This striving, for Rogers, showed an inborn growth process in all living organisms, a directional tendency that cannot be destroyed except by destroying the organism itself. Whether the environment is favorable or adverse, whether the entity is a worm, a potato, or a person, this life force acts in the direction of maintenance, enhancement, and reproduction. It is an automatic striving in life. Rogers broke away from psychoanalysis on this issue. Every individual, not the therapist, has the capacity to guide his or her own development.

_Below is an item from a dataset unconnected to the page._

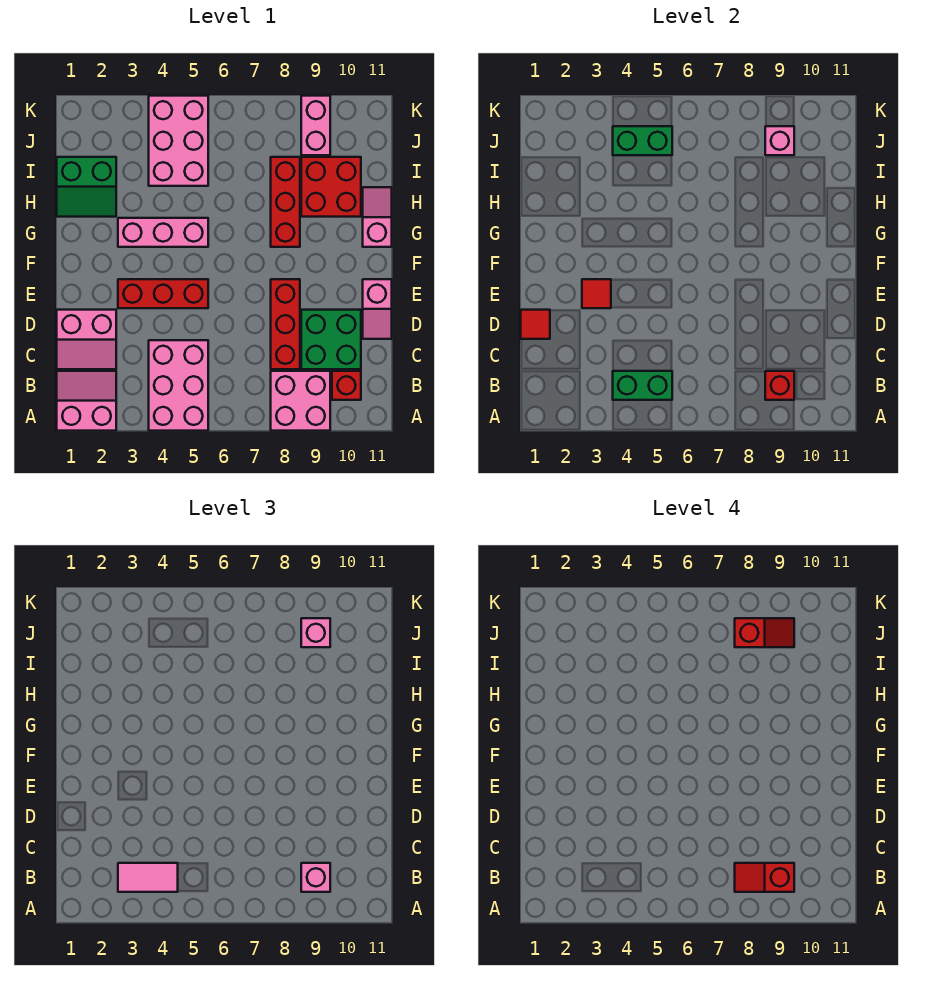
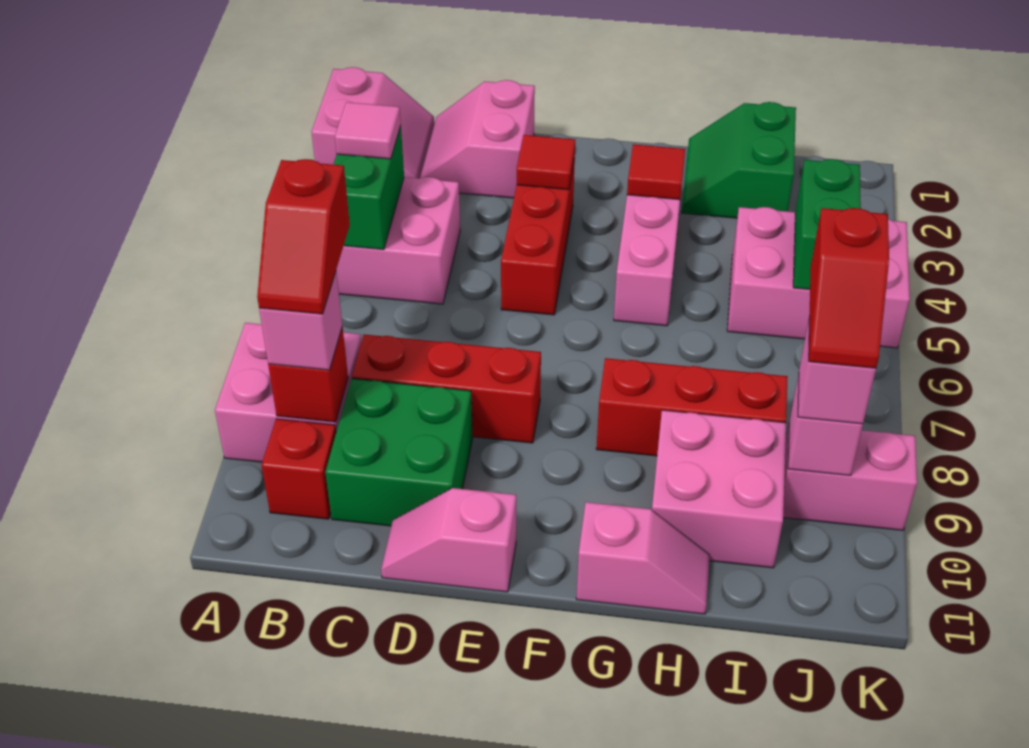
pink tile B3:B4 level 3 -> pink tile B4 level 3
red slope B8:B9 level 4 top 9 -> red slope B8:B9 level 4 top 8
red tile D1 level 2 -> red tile G3 level 2
red brick H9:I10 level 1 -> pink brick H9:I10 level 1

Viewing people in those back wards, Rogers thought of their scarcely human conditions, and yet he perceived in them this directional tendency that could be trusted. In fact, the key to understanding their behavior and assisting them lay in recognizing that they were attempting to grow in the only ways they saw available at that time. Their efforts were life's desperate attempts to fulfill itself. For Rogers and his followers, a tendency toward fulfillment, most evident in human beings, exists in all living creatures, ill and healthy (Rogers, 1980). Later, in university environments, he found confirmation for this view.
Known as the actualizing tendency, this capacity for growth is a life force, an inborn predisposition to seek the fullest expression of one's abilities and thereby achieve meaningful goals. Barring insurmountable external obstacles, it enables an individual to realize his or her potential. This actualizing tendency appears at the core of humanistic psychology, marking this perspective as distinctly different from its immediate predecessors.
Protest of the Third Force
Occasionally called Third Force, humanistic psychology arose as a protest against both its immediate predecessors, psychoanalysis and behaviorism. In the 1950s, those perspectives were viewed by some psychologists as too controlling, too deterministic amid the optimism and concern for freedom arising in psychology, as well as among the public. As the first force, psychoanalysis stressed the unconscious influences in mental life that control behavior in ways we cannot comprehend. Behaviorism, the second force, emphasized that environmental factors control behavior, largely through their consequences. Opposing both positions, humanistic psychology stressed that human beings can make their own, appropriate choices in life, thereby leading meaningful lives and encountering fulfilling experiences.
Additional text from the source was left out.